Sunday Star-Times - Sunday Magazine

way back when

The Edge radio host Vaughan ‘Fletch & Vaughan’ Smith, aged six (with Louise Cameron). Morrinsvil­le, 1988

- AS TOLD TO SARAH MURRAY

I went to a little rural school called Kiwitahi. It stands for ‘one kiwi’ because apparently they found a kiwi there.

It was the 75th jubilee of the school so they put a big tent up, had a big party, and had different things to reflect the years leading up to that point. That’s why we’re dressed like we’re from the 1930s and doing folk dancing. Our teacher was obsessed with folk dancing. Everyone at school hated it so I said I hated it as well – but I kind of liked it. I think I had a natural flair for it.

We won ‘best dressed couple’, too. We weren’t even dance partners but on the day we were both dressed so well they put us together to be the lead couple.

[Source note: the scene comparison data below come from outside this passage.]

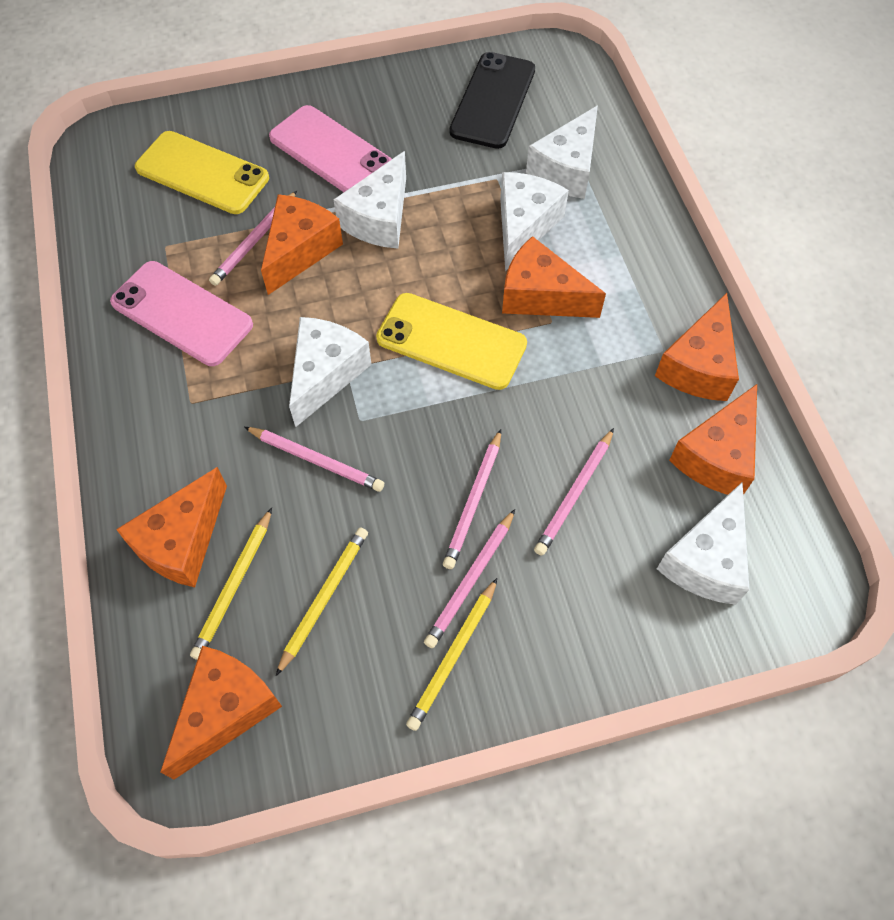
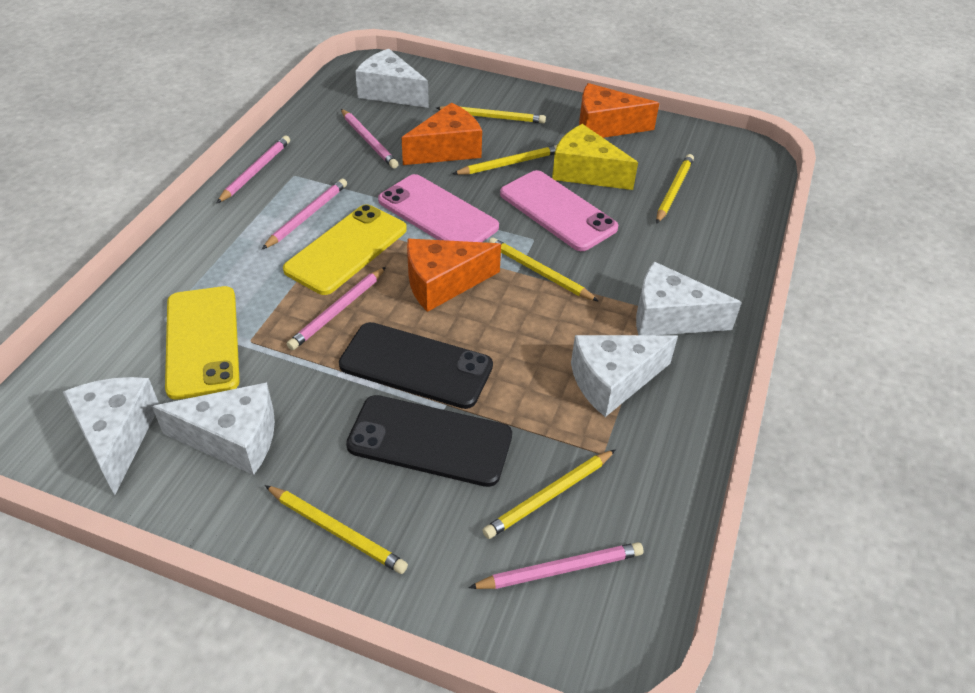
black phone: 1 -> 2
orange cheese: 6 -> 3
yellow cheese: 0 -> 1
yellow pencil: 3 -> 6

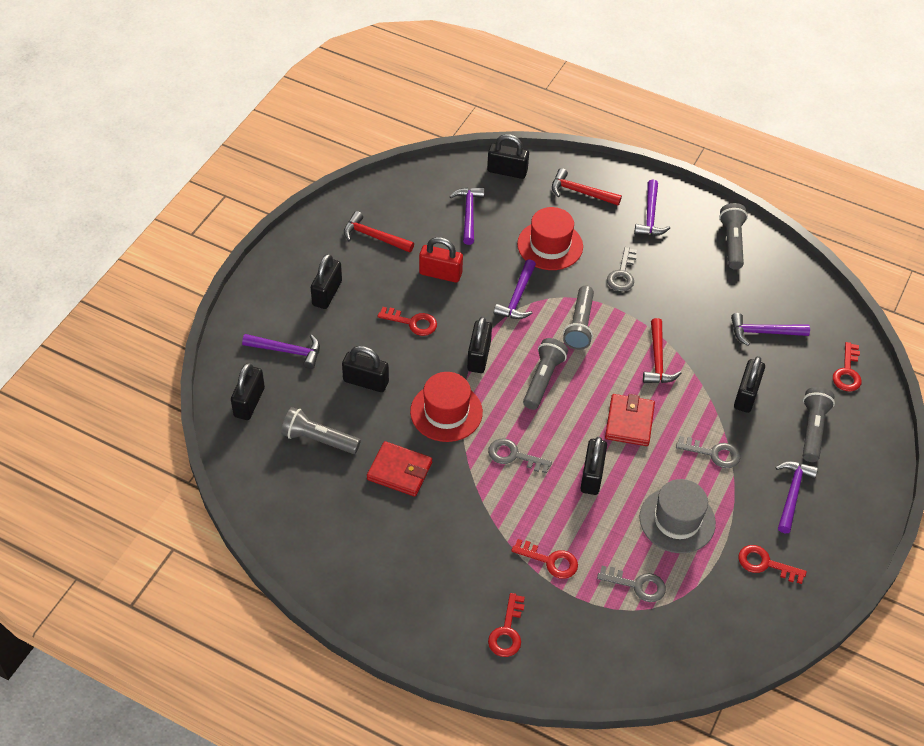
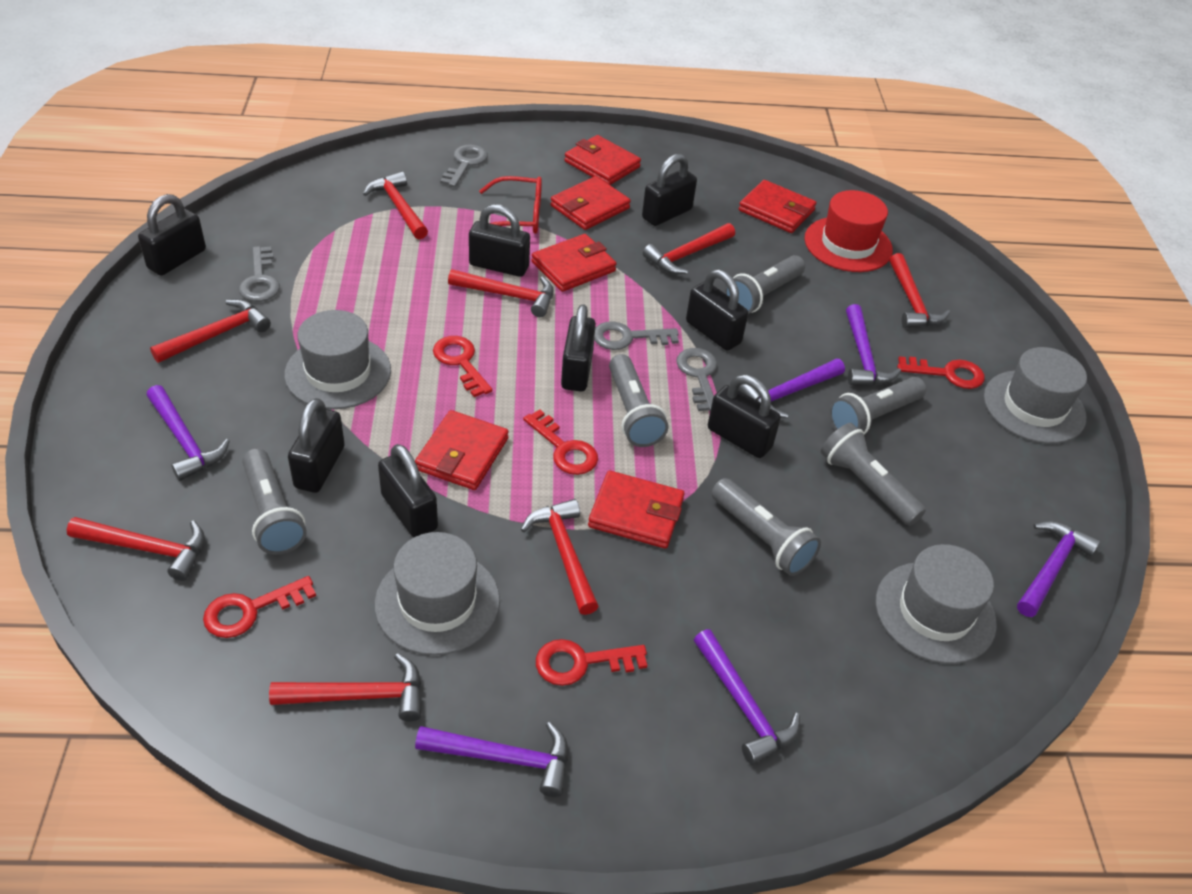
black padlock: 7 -> 8
grey flashlight: 5 -> 6
grey hat: 1 -> 4
red glasses: 0 -> 1
red hammer: 3 -> 8
red hat: 2 -> 1
red padlock: 1 -> 0
red wallet: 2 -> 6

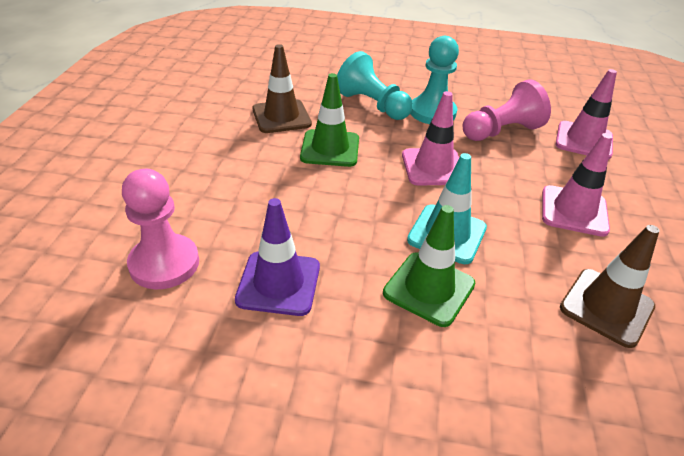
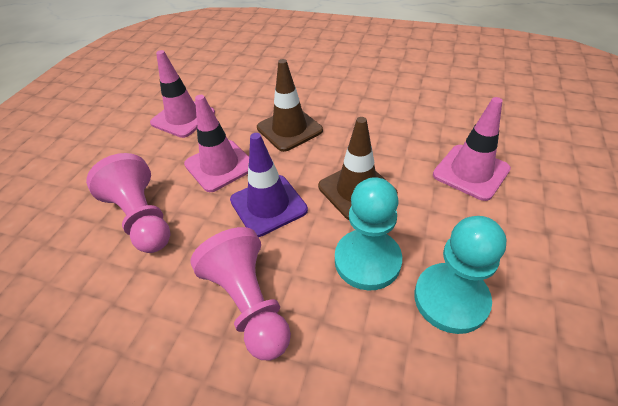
green traffic cone: 2 -> 0
turquoise traffic cone: 1 -> 0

My mum took us to this old lady’s house to get our costumes. She had racks and racks of old clothes in her basement and we just found some that fitted and put them on. I don’t think it was even a costume place. It was quite creepy. She had some of her nicer period pieces on mannequins. I think my mum and dad even got dressed up, to be honest. Mum might have even got the mannequin piece.

My sister hadn’t started school yet but she was in this bonnet thing and a big puffy dress. And because we had no Maori students at my school my brother had to go as a local Maori. There’s a photo of him somewhere in a feather cloak – it’s pretty ridiculous.

Because we went to a rural school, we were into Calf Club. My granddad bred pedigree Jerseys so we were also big on that. He would pick them and we’d raise them from calves. There were three aspects of it. One was leading, where you’d lead the calf and train it to stop at certain parts. It was like child beauty pageants because it was far more about my parents than us. It was a real parent-on-parent thing and children were like these pawn pieces to be moved around a chess board. On competitio­n day Mum would make us sit to the side while she got our calves all spic and span and polished up. They made us do the work but Mum was always there. She was really into it because she’d grown up doing it as well. We kind of hated it because when we got home from school all we wanted to do was watch TV, but Mum would make us go down and brush the calves every day. It gets pretty full on.

We went from primary school to the Morrinsvil­le show day and then to the Waikato show day. If you were good enough there you went to the national show day. We did really well a couple of years in Hamilton. We always won heaps of ribbons and everything – Mum and Dad have a suitcase of ribbons at home.